Dans le pire des scénarios, un réacteur perd l’eau de réfrigération, suite à une fuite par exemple, ou l’énergie nécessaire pour refroidir l’eau, ce qui entraine une surchauffe des barres de combustible. Cette situation est semblable à la fonte partielle survenue dans les réacteurs de Fukushima Dai-ichi au Japon. Un séisme, puis un tsunami ont entraîné la perte d’alimentation électrique de l’usine.

Selon une partie qui aurait dû être censurée du rapport, la probabilité d’une fuite de liquide de refroidissement primaire est 2 fois plus élevée sur un sous-marin britannique que sur un sous-marin américain. Ceci s’explique par les différences de conception du réacteur et du système d’injection du liquide de refroidissement.

Les réacteurs nucléaires civils actuels utilisent des systèmes pour injecter en toute sécurité le liquide de refroidissement dans le corps pressurisé du réacteur, et des systèmes de refroidissement passif du cœur, souligne le rapport dans une partie non-censurée. Dans un passage censuré, il est indiqué que les sous-marins américains disposent de systèmes de sécurité comparables, construits pour résister à leur environnement. La censure s’arrête ici, et le rapport poursuit en disant que « les sous-marins britanniques sont loin d’atteindre ce niveau de référence. »

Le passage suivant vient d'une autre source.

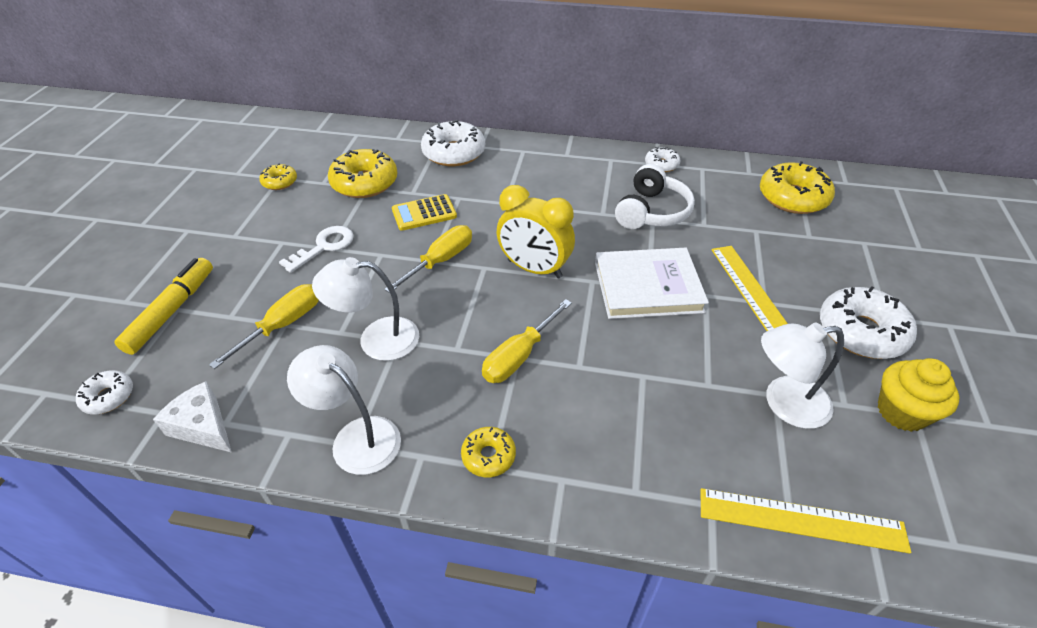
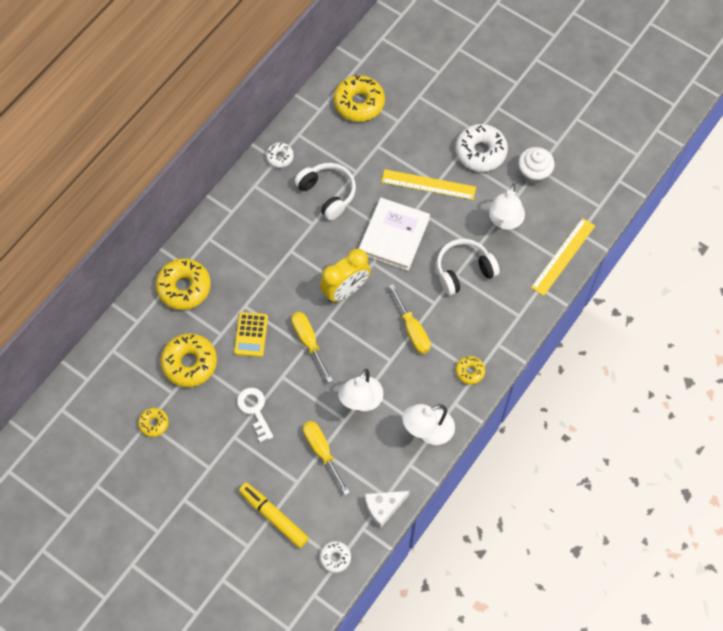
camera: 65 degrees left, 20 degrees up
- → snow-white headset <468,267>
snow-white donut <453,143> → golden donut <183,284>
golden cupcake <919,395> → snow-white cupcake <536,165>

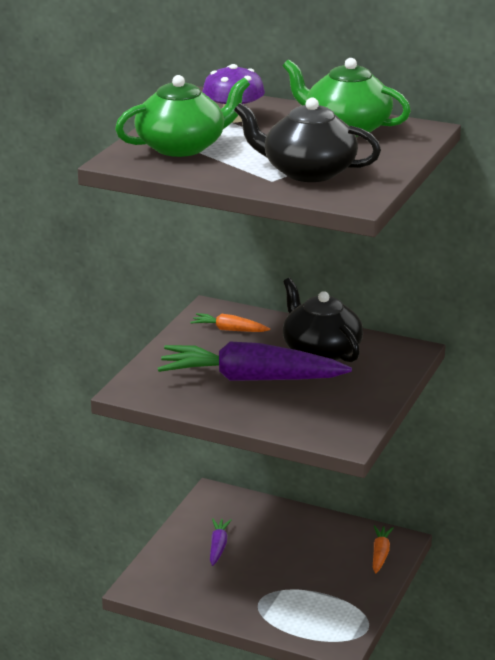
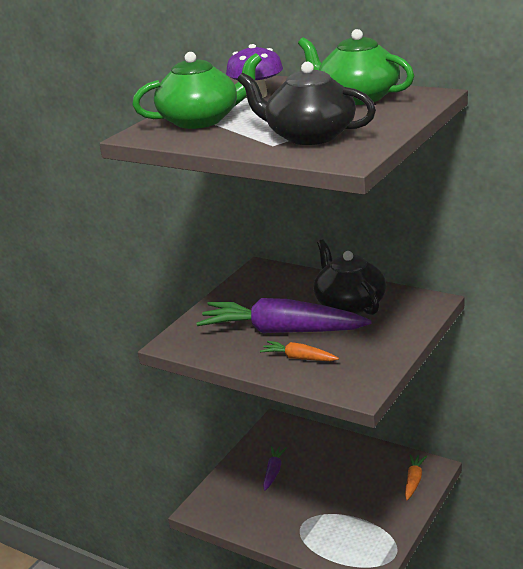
camera: 10 degrees right, 0 degrees up
bright orange carrot <230,322> → bright orange carrot <299,351>, move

Le rapport ne détaille pas ces systèmes dont sont équipés les sous-marins américains. Mais les conséquences d’une fusion du réacteur à bord d’un sous-marin britannique pourraient être graves.

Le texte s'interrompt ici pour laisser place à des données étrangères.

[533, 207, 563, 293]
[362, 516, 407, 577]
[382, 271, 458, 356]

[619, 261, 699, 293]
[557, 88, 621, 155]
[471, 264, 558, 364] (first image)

« Même si le confinement réalisé par la coque épaisse du sous-marin pourrait maintenir la majorité de ces matériaux hautement radioactifs à l’intérieur du sous-marin, » indique le rapport dans une partie non-censurée, « quelques fuites se produiraient probablement. Dans tous les cas, l’importance de la radioactivité du sous-marin constituerait un risque important pour ceux qui se trouveraient à proximité immédiate et pour le public dans un rayon de 1,5 km autour du sous-marin. »

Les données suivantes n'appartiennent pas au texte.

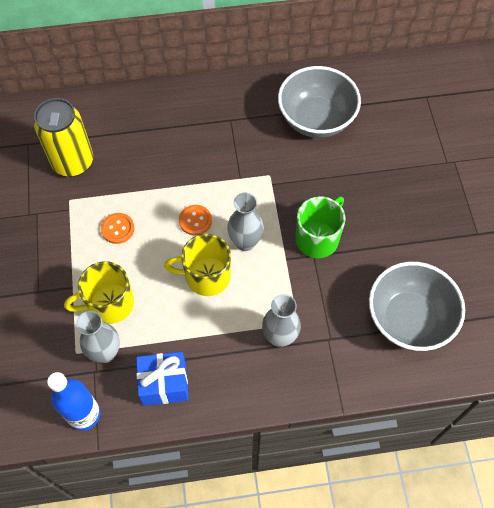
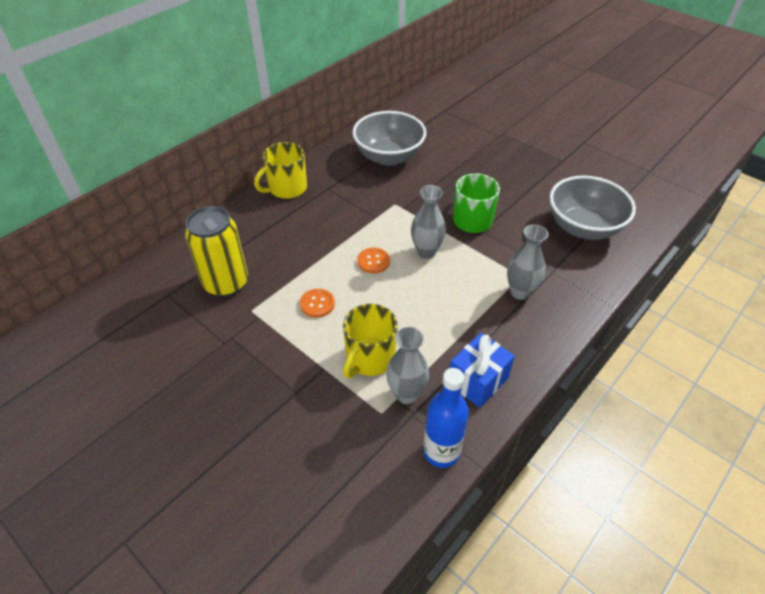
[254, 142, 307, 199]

La perte de puissance, dans un incident de réacteur, affecte aussi la sécurité du sous-marin. Lorsque le réacteur du sous-marin s’arrête soudainement, des moteurs diesel de secours démarrent pour fournir l’électricité du sous-marin, y compris pour les systèmes de manœuvre comme les barres de plongée et de direction, et l’hélice, ce qui permet de contrôler direction et vitesse du sous-marin.

Une nouvelle fois, les sous-marins américains font mieux que leurs homologues britanniques, selon le rapport. Les procédures américaines stipulent « une haute fiabilité de la propulsion, » même pendant des pannes du réacteur, lorsqu’on les compare aux sous-marins britanniques, est-il indiqué dans une partie censurée.

Pourtant, les sous-marins américains soufrent aussi de vulnérabilités. Une partie censurée du rapport fait ainsi indirectement référence à la présence d’une seule hélice.

Le rapport ne donne aucun détail sur les risques qui pourraient apparaitre suite à la présence d’une seule hélice.